Try those metal spinners sold on eBay. They won't break. Use Bottle Caps instead of buying spinners. Use a coin as a target.


----------



## Samurai Samoht (Apr 6, 2013)

Yah they do break eventually. About a week ago I put one back together with E6000 glue. Today Ill see if it holds.

I may also try and make some kind of spinner out of a piece of rubber mat. Looks like tough stuff.


----------



## ShootnCoastie (Jan 26, 2015)

If you're looking for an alternative, I've been using the GZK China target spinners and they have held up well and taken lots of hits. They're made of a silicone material and have a rubbery feel. They also come in various sizes.

As you can tell from below, they have twice as much material than the Wasp. The mounting hole is smaller than the Wasp, 325 ParaCord fits snuggly in there.
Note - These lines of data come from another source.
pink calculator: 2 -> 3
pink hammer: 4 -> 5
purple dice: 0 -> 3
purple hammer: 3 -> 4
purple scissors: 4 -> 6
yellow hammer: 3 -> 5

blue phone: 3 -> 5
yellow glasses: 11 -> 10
GZK China - Go to Products then Accessories

https://trade.onloon.net/?shopId=1497417766388


----------



## Samurai Samoht (Apr 6, 2013)

SamuraiSamoht said:


> Yah they do break eventually. About a week ago I put one back together with E6000 glue. Today Ill see if it holds.
> 
> I may also try and make some kind of spinner out of a piece of rubber mat. Looks like tough stuff.


Well that was disappointing. My glued spinner blew apart on the first hit. Oh well, worth a try.


----------



## treefork (Feb 1, 2010)

I never have my own targets break . I make my own . A big part of the success is the way I hang them . Its all about deflecting the power of the impact . Think of a professional fighter moving off the punches never absorbing the full impact . If he stood solid he would be destroyed . Hang them loose with the addition of elastic in line as a shock absorber .


----------



## BraveSirWobin (Feb 16, 2018)

treefork said:


> Its all about deflecting the power of the impact . Think of a professional fighter moving off the punches never absorbing the full impact . If he stood solid he would be destroyed .
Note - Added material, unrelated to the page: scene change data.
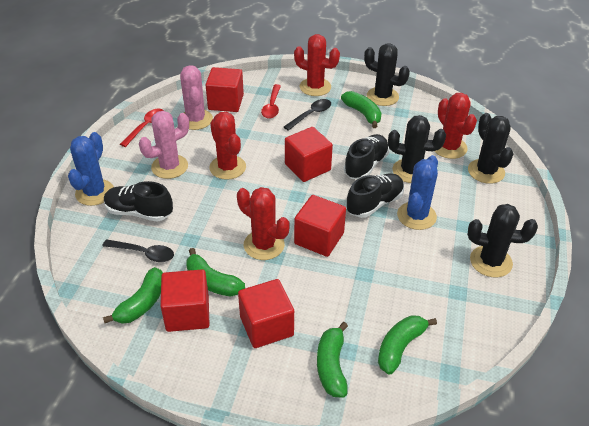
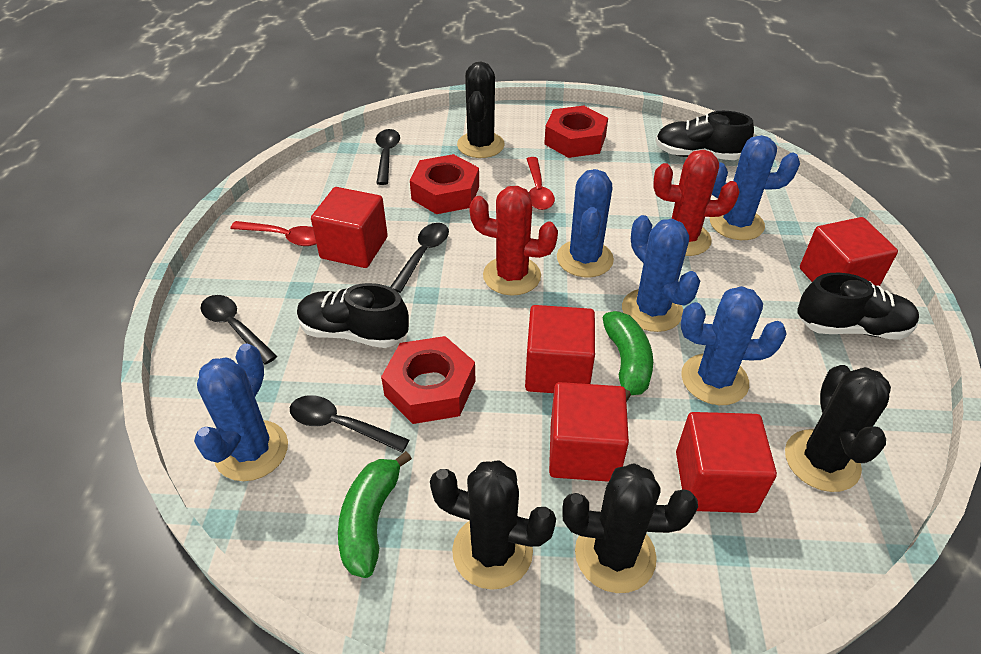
black spoon: 2 -> 4
blue cactus: 2 -> 5
green banana: 5 -> 2
pink cactus: 2 -> 0
red cactus: 4 -> 2
red nut: 0 -> 3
I usually just take people to the ground and do chokes and such in my figths. Probably won't work for slingshot spinners ☺ they are hard to do chokes ando jointlocks on.


----------



## BraveSirWobin (Feb 16, 2018)

Jolly Roger said:


> Try those metal spinners sold on eBay. They won't break. Use Bottle Caps instead of buying spinners. Use a coin as a target.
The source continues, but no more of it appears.